Quella sensazione di silenzio eccessivo mi colse per la prima volta una notte, verso la fine di luglio, mentre lavoravo seduto alla scrivania, poco dopo le undici. Un brivido mi corse lungo la spina dorsale e mi sentii come sospeso nel mezzo di un enorme abisso buio, completamente solo.» 

Estranei di Taichi Yamada. Editrice Nord. Edizione del Kindle (2024). 
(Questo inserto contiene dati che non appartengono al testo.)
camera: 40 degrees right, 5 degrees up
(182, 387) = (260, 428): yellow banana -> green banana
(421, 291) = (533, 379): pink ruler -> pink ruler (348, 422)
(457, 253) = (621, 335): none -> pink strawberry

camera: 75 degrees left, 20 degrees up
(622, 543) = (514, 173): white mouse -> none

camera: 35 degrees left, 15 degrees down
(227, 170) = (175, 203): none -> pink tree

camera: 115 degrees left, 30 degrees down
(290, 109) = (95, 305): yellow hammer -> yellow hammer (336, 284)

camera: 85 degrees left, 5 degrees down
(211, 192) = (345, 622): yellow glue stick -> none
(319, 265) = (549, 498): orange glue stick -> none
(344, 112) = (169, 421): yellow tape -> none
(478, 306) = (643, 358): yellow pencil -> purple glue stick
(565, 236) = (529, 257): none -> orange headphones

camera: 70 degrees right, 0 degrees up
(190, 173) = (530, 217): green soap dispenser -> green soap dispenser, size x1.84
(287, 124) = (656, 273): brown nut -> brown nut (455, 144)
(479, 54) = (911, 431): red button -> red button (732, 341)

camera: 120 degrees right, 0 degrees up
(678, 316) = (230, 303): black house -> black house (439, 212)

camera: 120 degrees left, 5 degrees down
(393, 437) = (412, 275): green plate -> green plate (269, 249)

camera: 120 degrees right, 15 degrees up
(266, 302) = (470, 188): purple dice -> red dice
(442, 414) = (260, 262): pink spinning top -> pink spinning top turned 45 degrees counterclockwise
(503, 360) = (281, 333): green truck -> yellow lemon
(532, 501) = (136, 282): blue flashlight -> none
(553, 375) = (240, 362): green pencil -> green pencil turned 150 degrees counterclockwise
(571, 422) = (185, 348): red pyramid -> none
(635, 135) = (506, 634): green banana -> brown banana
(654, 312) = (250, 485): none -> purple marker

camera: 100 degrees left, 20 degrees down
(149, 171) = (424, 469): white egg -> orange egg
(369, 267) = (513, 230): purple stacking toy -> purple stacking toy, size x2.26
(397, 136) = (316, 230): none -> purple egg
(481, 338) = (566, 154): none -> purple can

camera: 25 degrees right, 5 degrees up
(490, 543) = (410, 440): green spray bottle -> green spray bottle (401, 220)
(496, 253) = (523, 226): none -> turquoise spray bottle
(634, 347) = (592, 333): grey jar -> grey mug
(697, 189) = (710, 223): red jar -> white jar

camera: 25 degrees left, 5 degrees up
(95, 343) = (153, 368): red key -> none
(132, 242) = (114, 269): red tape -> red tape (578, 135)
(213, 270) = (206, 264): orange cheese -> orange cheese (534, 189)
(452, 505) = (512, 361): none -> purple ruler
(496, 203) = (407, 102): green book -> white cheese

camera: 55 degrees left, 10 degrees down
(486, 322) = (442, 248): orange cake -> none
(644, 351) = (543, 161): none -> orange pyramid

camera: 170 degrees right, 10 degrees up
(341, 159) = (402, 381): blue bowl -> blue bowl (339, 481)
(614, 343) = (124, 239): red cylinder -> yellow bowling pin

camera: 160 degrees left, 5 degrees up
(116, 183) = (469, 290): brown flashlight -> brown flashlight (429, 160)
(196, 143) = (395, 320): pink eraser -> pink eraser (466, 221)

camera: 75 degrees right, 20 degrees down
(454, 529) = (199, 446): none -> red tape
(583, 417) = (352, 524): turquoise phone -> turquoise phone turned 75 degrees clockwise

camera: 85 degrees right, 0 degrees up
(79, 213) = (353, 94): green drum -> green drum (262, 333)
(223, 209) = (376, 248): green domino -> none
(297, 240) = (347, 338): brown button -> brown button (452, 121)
Harada Hideo è un uomo di mezz’età, divorziato, con un figlio che non vede quasi mai e un lavoro – scrivere sceneggiature per la televisione – che stenta a decollare. Per di più, vive nel suo ufficio, in una grande e asettica palazzina nei pressi di una trafficata strada statale di Tokyo. Così, per sfuggire allo squallore e alla solitudine della propria esistenza, il giorno del suo compleanno Hideo decide di recarsi ad Asakusa, il quartiere della sua infanzia, dove a dodici anni aveva perduto entrambi i genitori, investiti da un’auto. Ma, quando entra in un teatro, tra il pubblico nota un individuo straordinariamente somigliante al padre. L’uomo lo invita a seguirlo a casa sua, dove lo aspetta la moglie: anche lei è identica alla madre morta… Hideo trascorre con i due una serata sconcertante e meravigliosa, e questo gli dà la forza di riprendere a lavorare con rinnovata energia. Gli incontri si susseguono, e sono una fonte di gioia e serenità, eppure… Hideo appare agli occhi dei suoi amici sempre più pallido e smunto, come se un male oscuro lo stesse consumando. La più angosciata di tutti è Kei – una vicina di casa con la quale Hideo ha intrecciato una relazione sentimentale –, che, una volta scoperto il suo segreto, gli consiglia di interrompere quelle visite, perché è evidente che lo stanno distruggendo. Ma anche Kei nasconde una verità inquietante…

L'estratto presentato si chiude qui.